(Graphic revision entries)
[Start of Attachment]

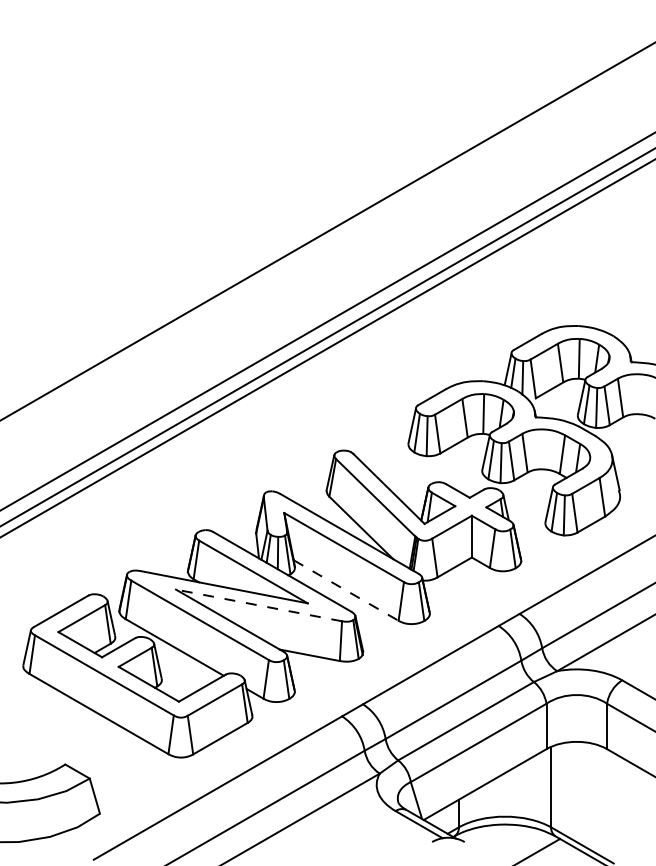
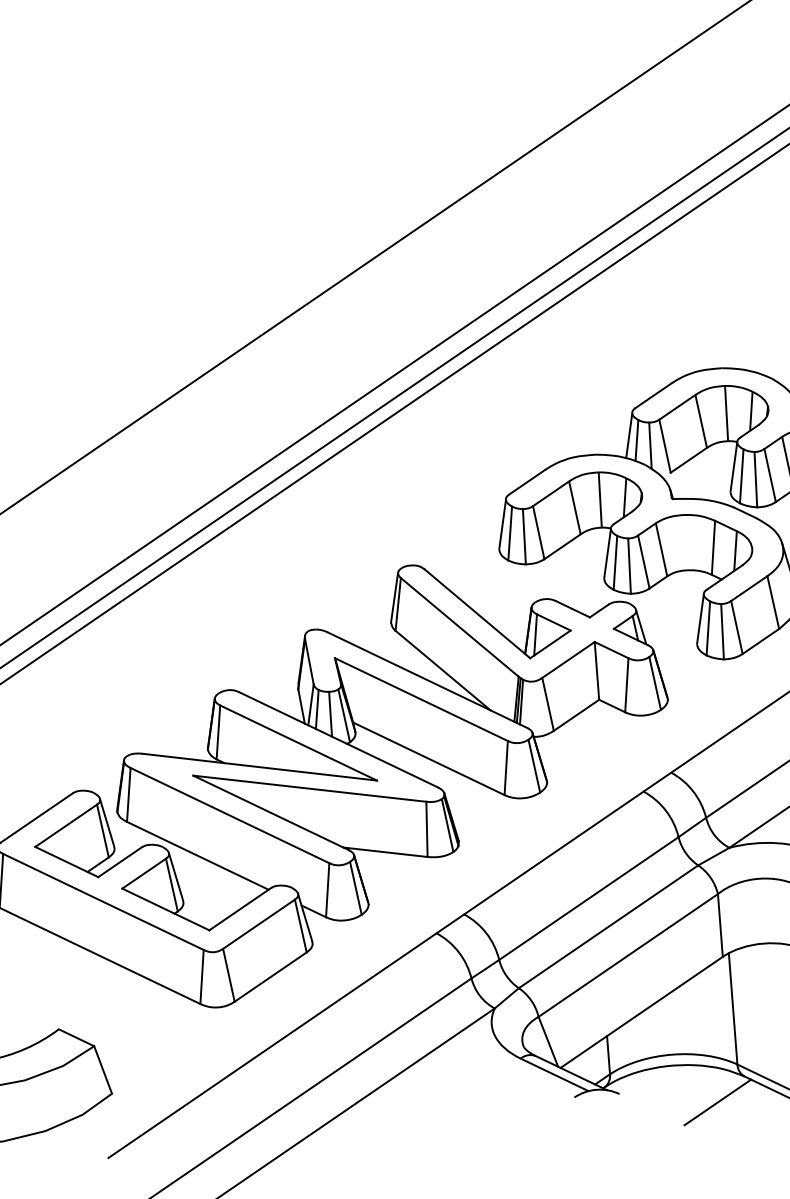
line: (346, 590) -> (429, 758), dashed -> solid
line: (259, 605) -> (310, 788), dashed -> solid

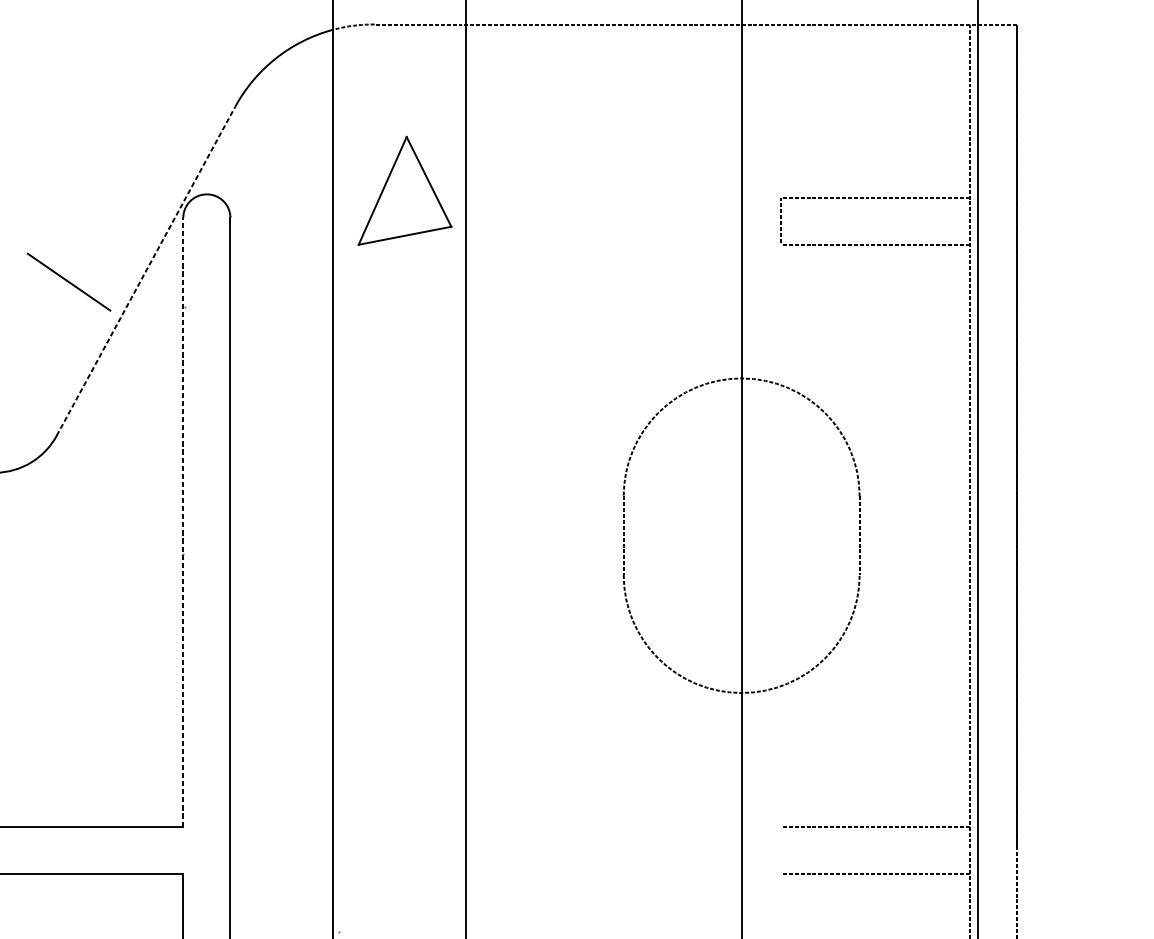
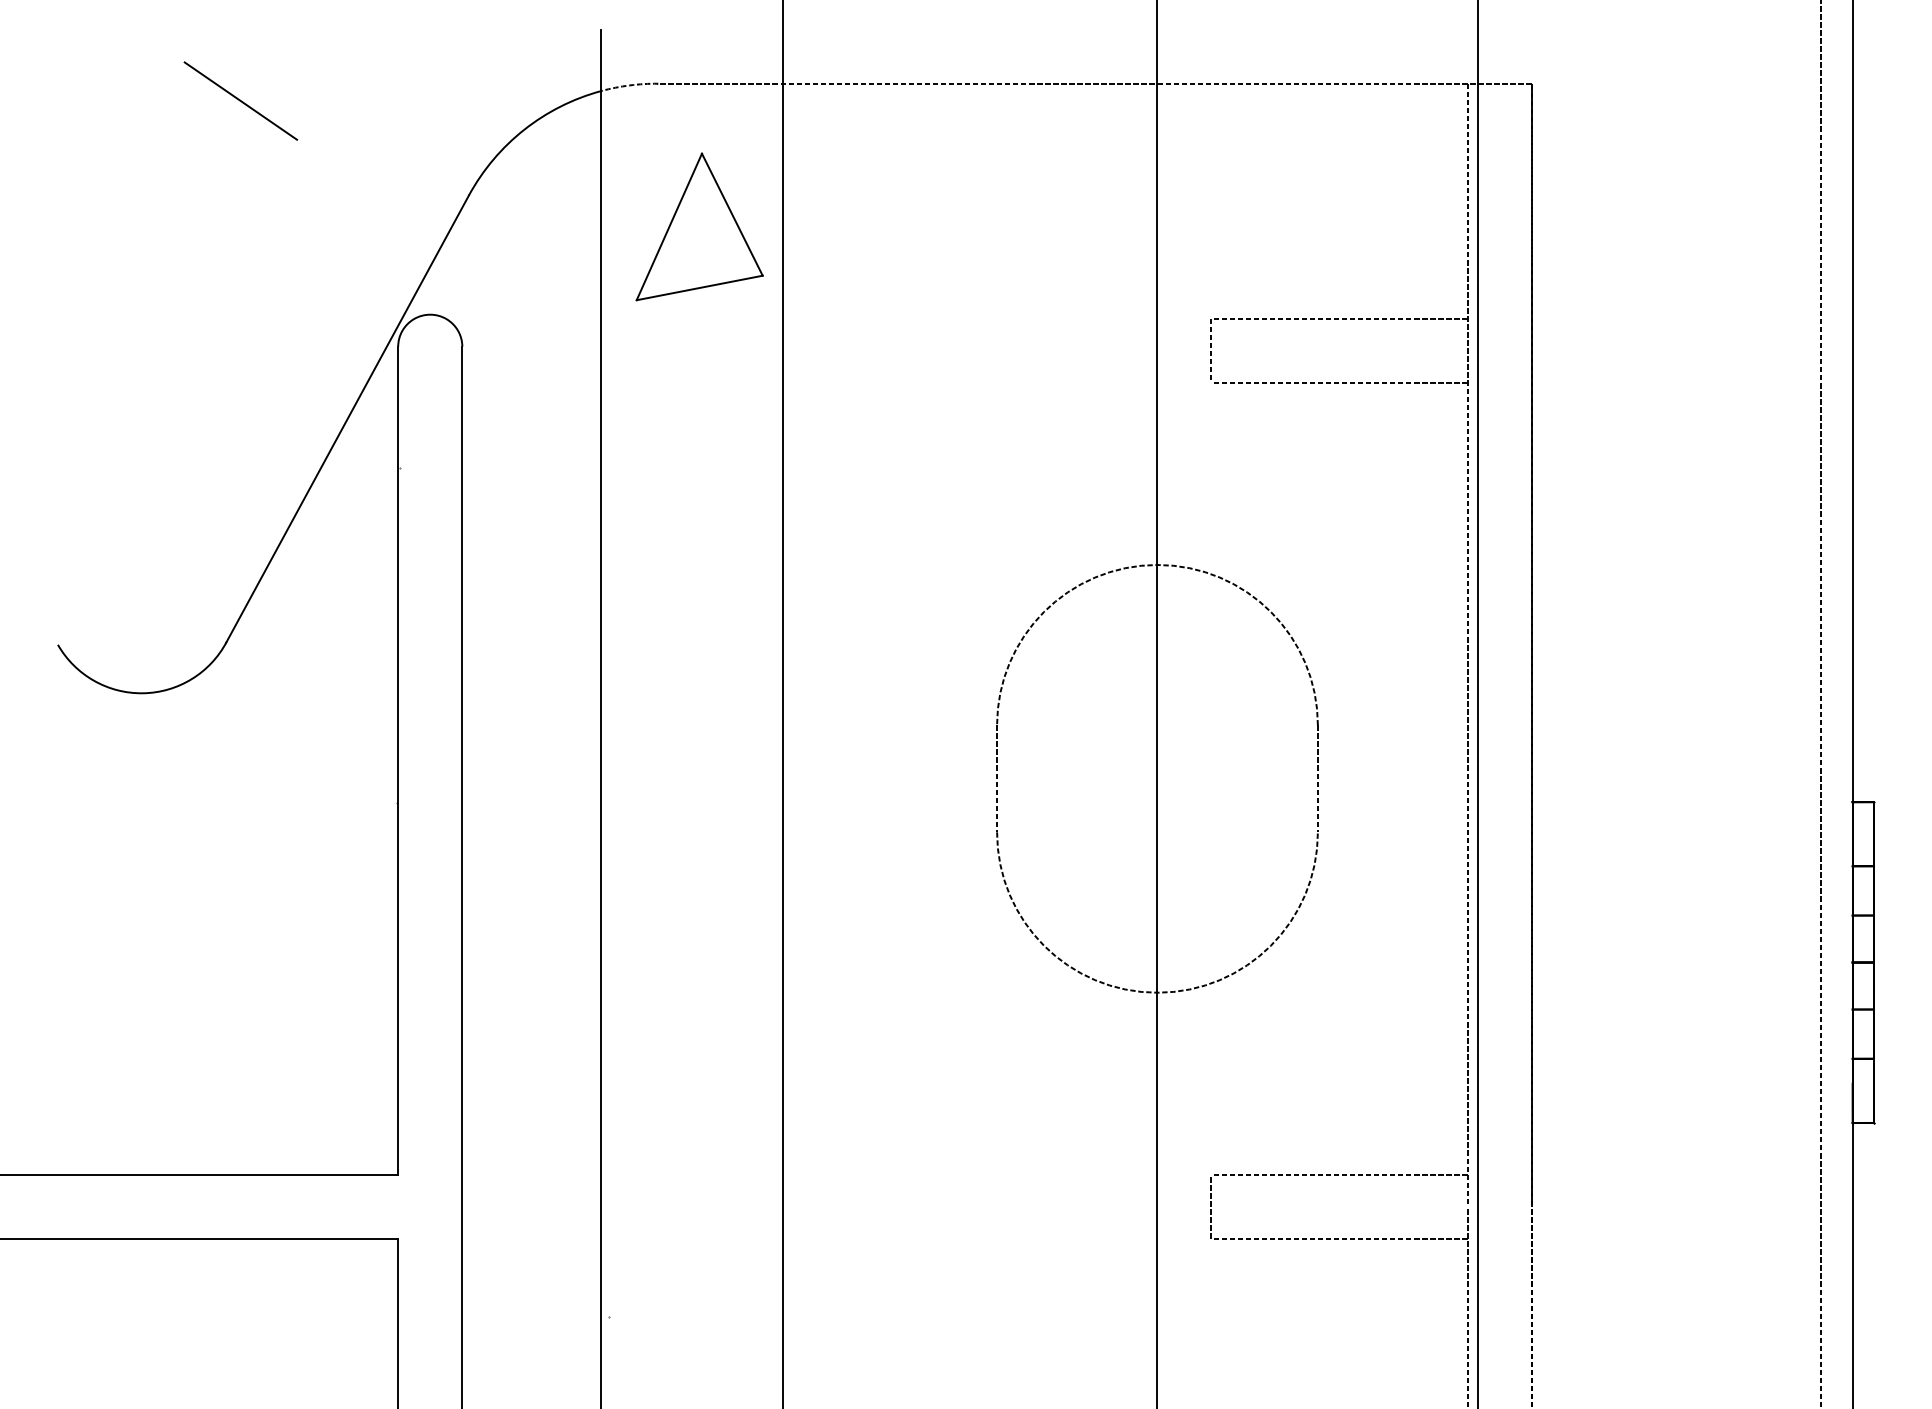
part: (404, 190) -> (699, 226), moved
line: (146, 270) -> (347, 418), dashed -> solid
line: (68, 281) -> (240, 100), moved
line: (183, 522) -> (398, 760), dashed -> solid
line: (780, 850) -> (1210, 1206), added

[End of Attachment]

§ INSTRUCTIONS FOR THE TASK: Write out every line from the entries where "solid" appears.

§ SOLUTION TO THIS EXERCISE:
line: (346, 590) -> (429, 758), dashed -> solid
line: (259, 605) -> (310, 788), dashed -> solid
line: (146, 270) -> (347, 418), dashed -> solid
line: (183, 522) -> (398, 760), dashed -> solid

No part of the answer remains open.